Why do you need so many threads instead of using a thread pool? If you really need that many threads and can't switch to 64-bit Python, you'll have to step outside what Python's built-in threading support offers. The following demonstrates calling Windows CreateThread via ctypes.

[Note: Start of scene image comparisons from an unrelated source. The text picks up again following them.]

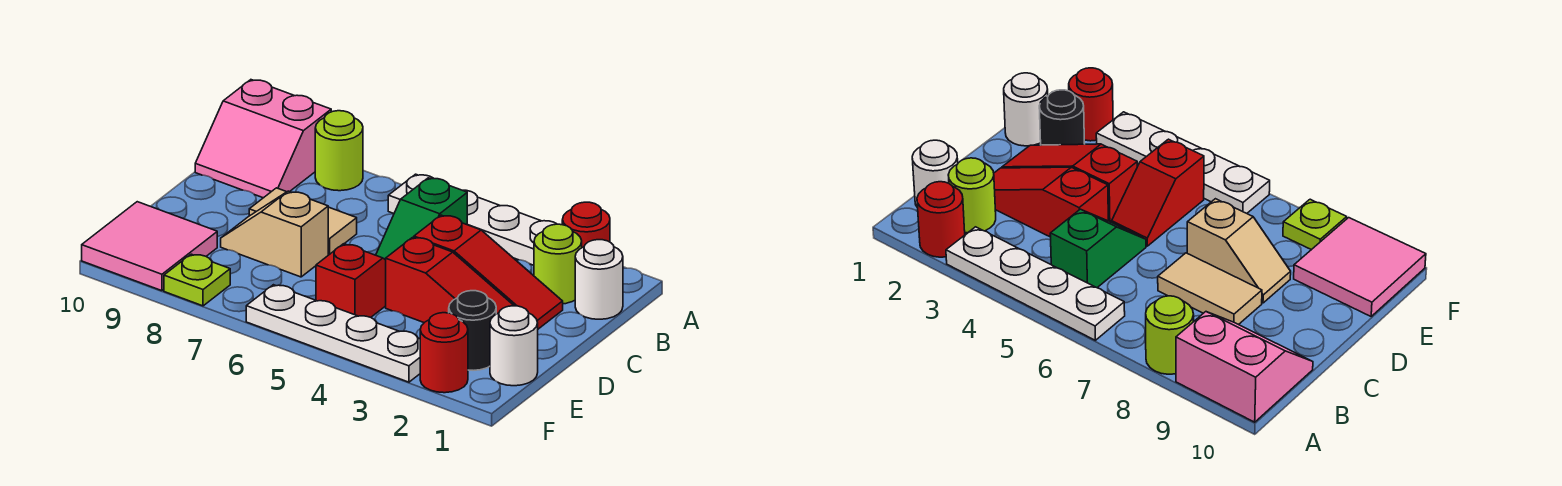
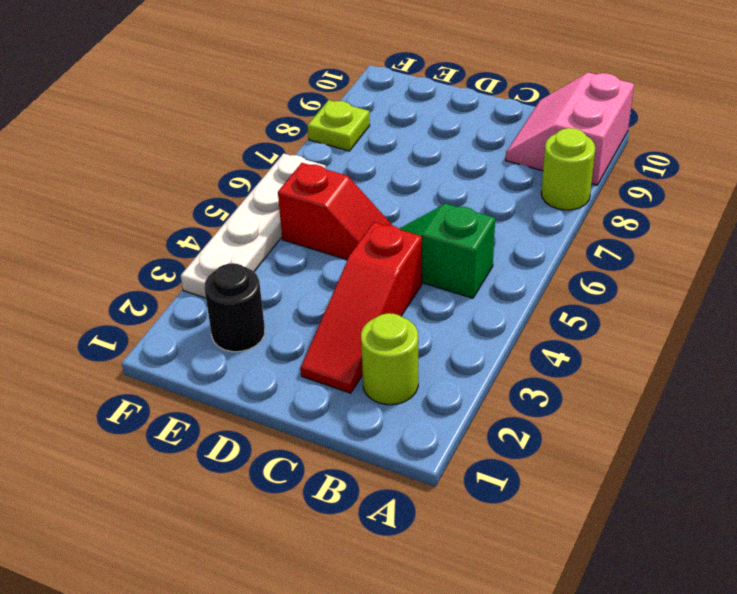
none -> red round brick A2 level 1
none -> white plate A3:A6 level 1
none -> white round brick B1 level 1

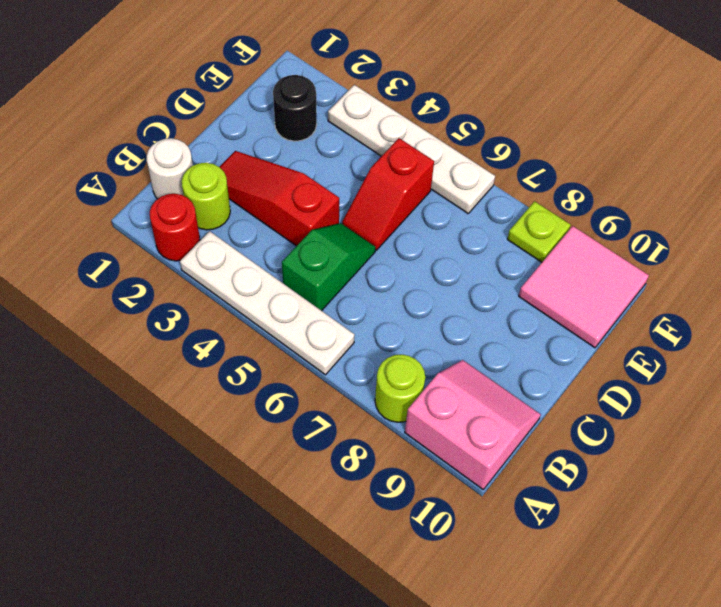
none -> tan tile C7:C8 level 1
none -> red slope D2:D4 level 1 top 4
none -> tan slope D7:D8 level 1 top 7

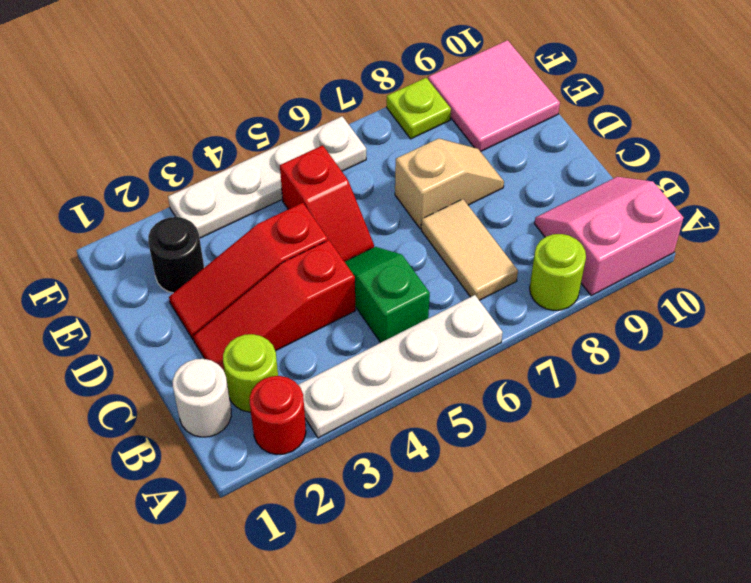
tan tile B7:C7 level 1 -> tan tile C7:C8 level 1
none -> white round brick E1 level 1
none -> red round brick F2 level 1

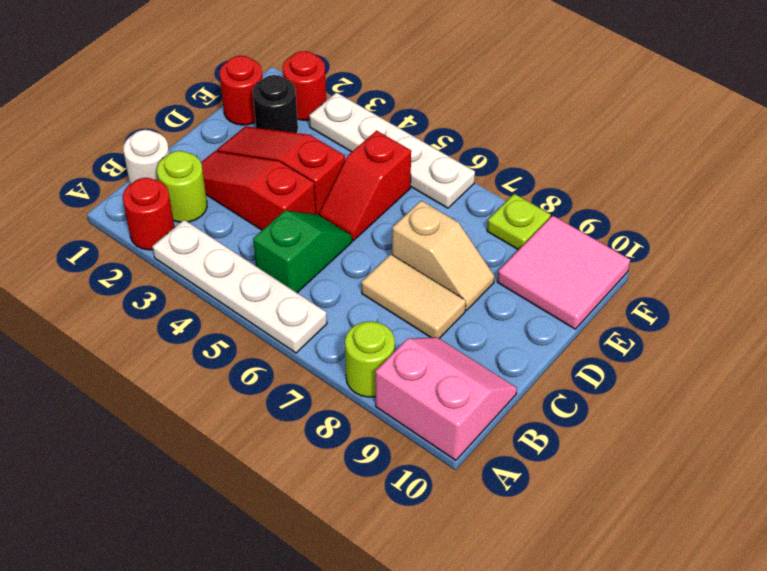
red round brick E1 level 1 -> white round brick E1 level 1

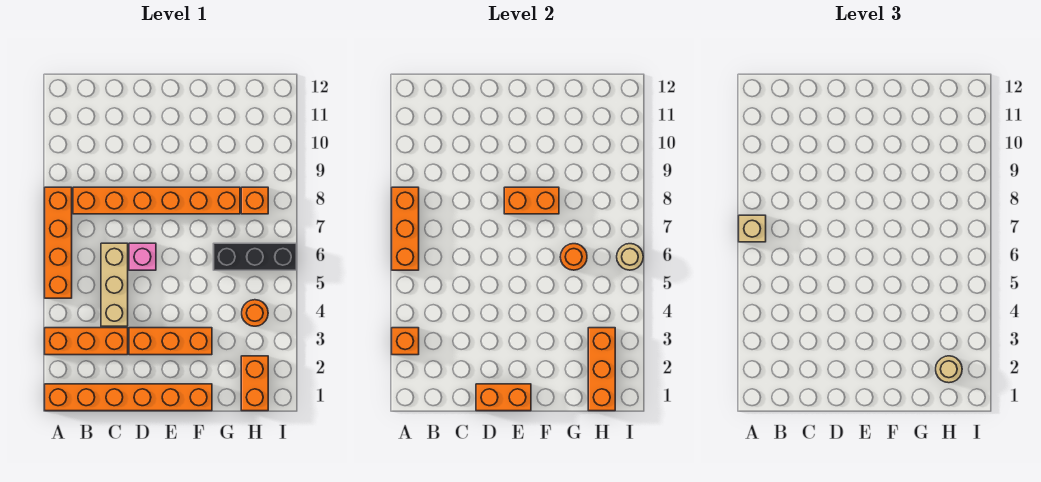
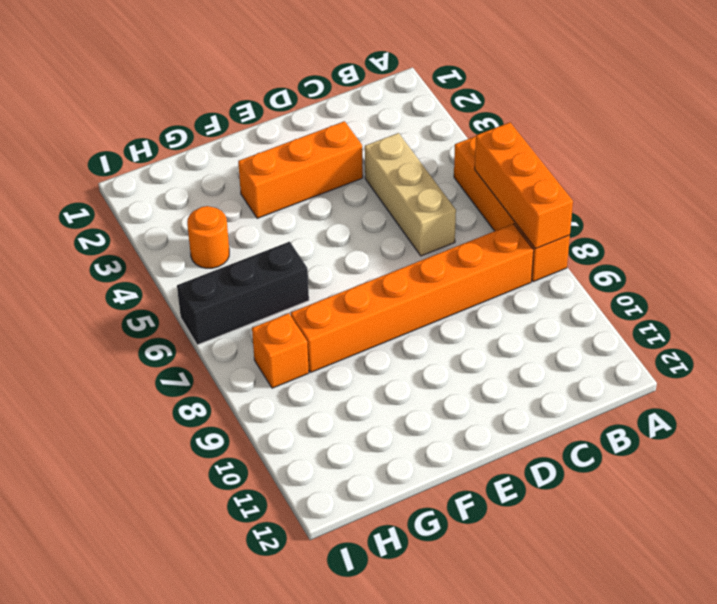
none -> orange brick A1:F1 level 1
none -> orange brick A3:C3 level 1
none -> pink brick D6 level 1

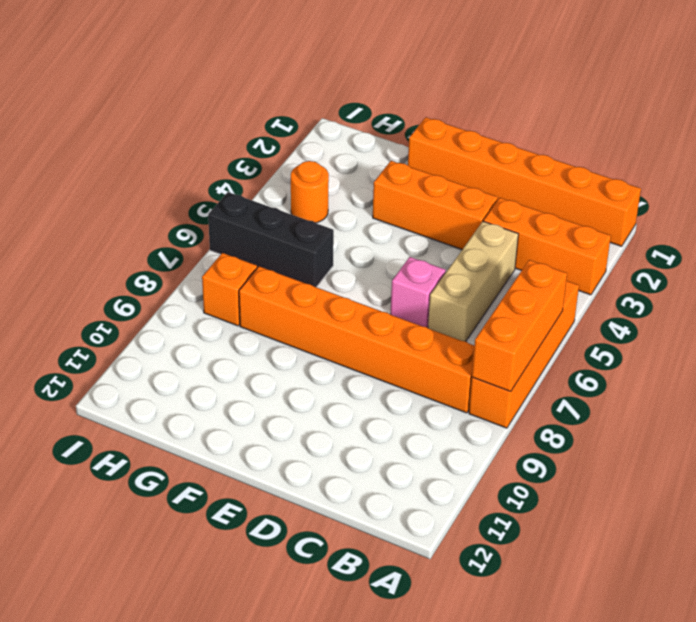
none -> orange brick H1:H2 level 1
none -> orange brick A3 level 2
none -> orange brick D1:E1 level 2

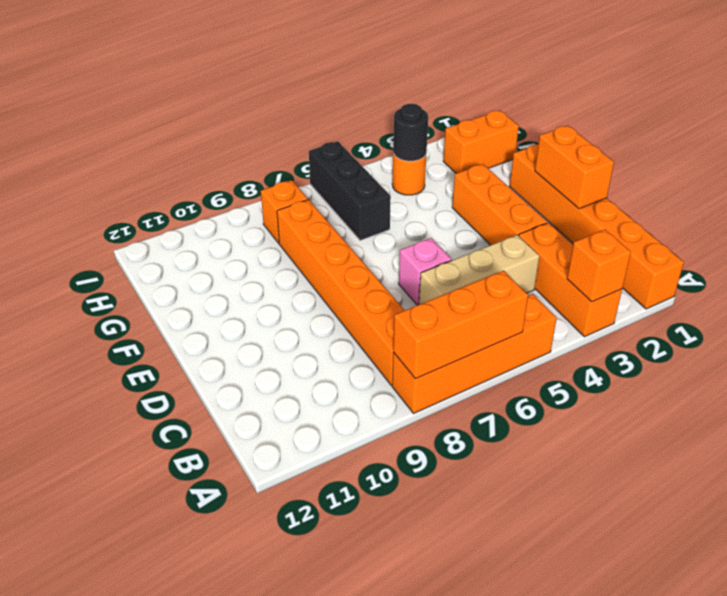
black round brick H4 level 2 -> none
none -> orange brick E8:F8 level 2
none -> orange round brick G6 level 2
none -> orange brick H1:H3 level 2

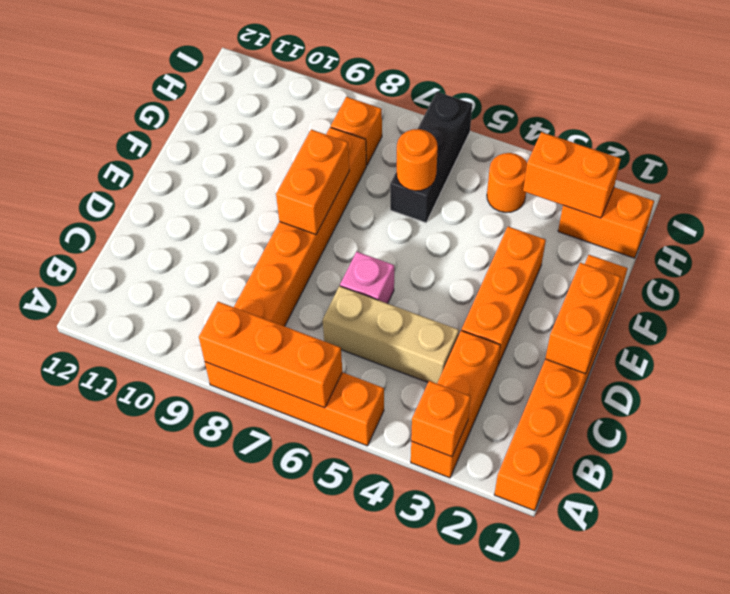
orange brick H2:H3 level 2 -> orange brick H1:H3 level 2
none -> tan round brick I6 level 2
none -> tan brick A7 level 3
none -> tan round brick H2 level 3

I recommend against doing something like this.

import ctypes
from ctypes import wintypes

kernel32 = ctypes.WinDLL('kernel32', use_last_error=True)

CREATE_SUSPENDED = 0x00000004
STACK_SIZE_PARAM_IS_A_RESERVATION = 0x00010000

def check_handle(result, func, args):
    if result is None:
        raise ctypes.WinError(ctypes.get_last_error())
    return args

def check_bool(result, func, args):
    if not result:
        raise ctypes.WinError(ctypes.get_last_error())
    return None

wintypes.LPDWORD = ctypes.POINTER(wintypes.DWORD)
wintypes.SIZE_T = ctypes.c_size_t
LPSECURITY_ATTRIBUTES = ctypes.c_void_p
LPTHREAD_START_ROUTINE = ctypes.WINFUNCTYPE(wintypes.DWORD,
                                            wintypes.LPVOID)

kernel32.CreateThread.errcheck = check_handle
kernel32.CreateThread.restype = wintypes.HANDLE
kernel32.CreateThread.argtypes = (
    LPSECURITY_ATTRIBUTES,  # _In_opt_  lpThreadAttributes
    wintypes.SIZE_T,        # _In_      dwStackSize
    LPTHREAD_START_ROUTINE, # _In_      lpStartAddress
    wintypes.LPVOID,        # _In_opt_  lpParameter
    wintypes.DWORD,         # _In_      dwCreationFlags
    wintypes.LPDWORD,       # _Out_opt_ lpThreadId
)

kernel32.CloseHandle.errcheck = check_bool
kernel32.CloseHandle.argtypes = (wintypes.HANDLE,)

def CreateThread(lpStartAddress,
                 lpParameter=None,
                 dwStackSize=0,
                 dwCreationFlags=STACK_SIZE_PARAM_IS_A_RESERVATION,
                 lpThreadAttributes=None,
                 close_handle=True):
    tid = (wintypes.DWORD * 1)()
    h = kernel32.CreateThread(lpThreadAttributes,
                              dwStackSize,
                              lpStartAddress,
                              lpParameter,
                              dwCreationFlags,
                              tid)
    if close_handle:
        kernel32.CloseHandle(h)
        return tid[0]
    return h, tid[0]

For example, the following creates 2000 worker threads that each reserves 256 KiB for the stack. Since I'm running 32-bit Python on 64-bit Windows, each thread has a corresponding 64-bit thread stack that also reserves 256 KiB. In total it reserves 1 GiB of stack space, which I confirmed using Sysinternals VMMap.

import time

@LPTHREAD_START_ROUTINE
def worker(param):
    if param is None:
        param = 0
    # do some work
    time.sleep(60)
    return 0

tids = []
for i in range(2000):
    tid = CreateThread(worker, i, 256*1024)
    tids.append(tid)